The nature of this technology means it has some pretty niche boots to fill in terms of its hires too, such as data scientists and more specifically plant science teams.

But searching for specialists in Switzerland has its perks, says Vivent’s sustainability manager Marina Curran. “Switzerland is a small country, as soon as you start doing the research into the experts you’re looking for, you’re going to find them pretty quickly.”

Curran also says that it’s been able to take advantage of its connections with institutions — like the University of Lausanne — to snap up scientific roles. However, it still needed to find more brain power elsewhere.

Finding talent doesn’t just mean new hires

Beyond hiring within its team, Vivent sources talent from external organisations to carry out specialist research projects.

Vivent also collaborates with academic institutions such as Wageningen University in the Netherlands on student research projects. For example, it’s working with master’s students to look into the sustainability indicators of greenhouse-grown tomatoes. Vivent’s sustainability manager Marina Curran says this allows Vivent to conduct relevant research while giving students the opportunity to build up experience. 

Photo of Marina Curran, sustainability manager at Vivent.
Marina Curran, sustainability manager at Vivent.

But it’s not a perfect set up. “[The projects] are time consuming in terms of the amount of attention that they need, and we realised that in future we need to be more precise on what we need from the students,” she says. Either way, Curran encourages other companies in niche areas — whether  in sustainability or not  — to just “go for it”.

Within the Swiss startup ecosystem, Curran says it’s common for sustainability startups to collaborate with universities: startups like healthcare platform MyPulse and agritech company AgroSustain have also worked with students.


Northvolt’s Wigardt also sees big potential in university talent. He’d like to see universities adopt a more tailored curriculum to batteries in engineering departments. “It would be great to push universities to be as practical as possible in [the battery] field. We need to focus on chemistry and high volume manufacturing, the challenges in large-scale operations and how it differs from R&D and theory,” he says.

Holistic hiring

When talent is looking few and far between, Tickr’s McGillycuddy says that recruiting a head of talent “earlier than feels comfortable” is a good idea.
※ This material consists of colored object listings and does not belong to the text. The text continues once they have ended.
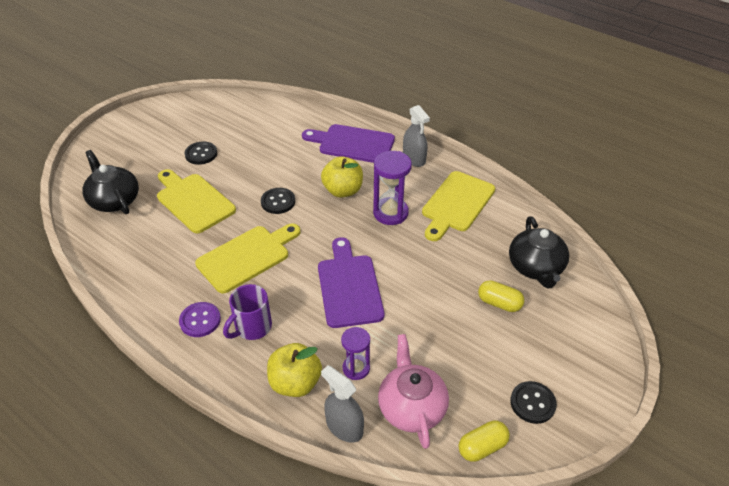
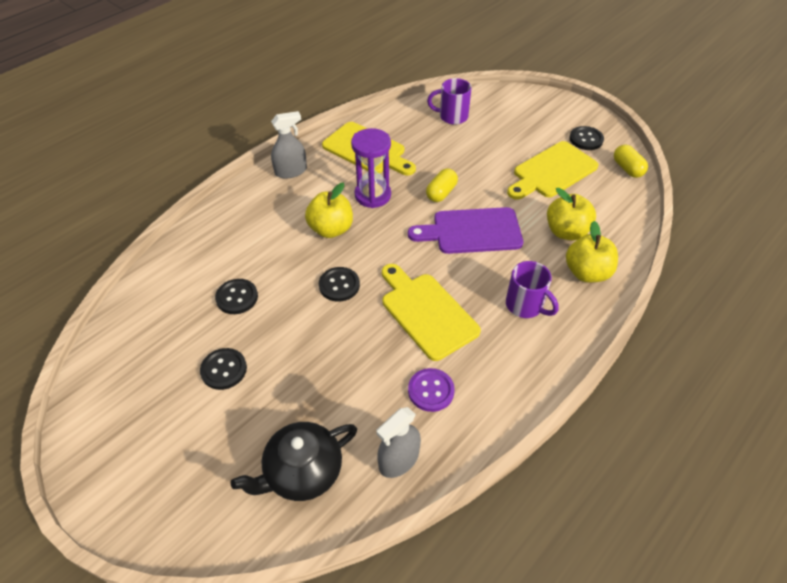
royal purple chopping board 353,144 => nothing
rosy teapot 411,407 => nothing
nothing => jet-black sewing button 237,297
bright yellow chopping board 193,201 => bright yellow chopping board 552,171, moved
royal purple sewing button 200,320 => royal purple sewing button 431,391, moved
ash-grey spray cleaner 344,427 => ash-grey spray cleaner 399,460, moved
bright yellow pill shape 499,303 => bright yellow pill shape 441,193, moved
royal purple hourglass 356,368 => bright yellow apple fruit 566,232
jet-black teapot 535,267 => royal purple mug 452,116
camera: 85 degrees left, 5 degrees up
Tickr recently hired a talent lead — and it’s been a game changer, he says: “Now, we’re constantly building up pools of talent.”

Photo of Tom McGillycuddy (left) and Matt Latham (right), cofounders of Tickr.
Tom McGillycuddy (left) and Matt Latham (right), cofounders of Tickr.

But it’s not as simple as finding people with the right skills and experience — they also need to align with sustainability startups’ values. For a startup like Northvolt, whose mission is to enable the European transition to renewable energy, Wigardt says “identifying people who are motivated by the mission is key to performance.”

Vivent’s Curran also draws towards the importance of hiring holistically. “For us, when we’re explaining what we’re doing to support sustainable agriculture and why, you can very quickly figure out whether people think it’s nonsense or not,” says Vivent’s Curran. “Ask your candidates how they see their job fitting into the wider picture of sustainability.”

You can tell by demonstration, personal interest or career history whether someone gives a shit about this stuff or not.

McGillycuddy agrees that it’s important to screen for people’s desire to have impact. “If you can genuinely get people who are motivated by your business, it’s like rocket fuel. You can tell by demonstration, personal interest or career history whether someone gives a shit about this stuff or not.”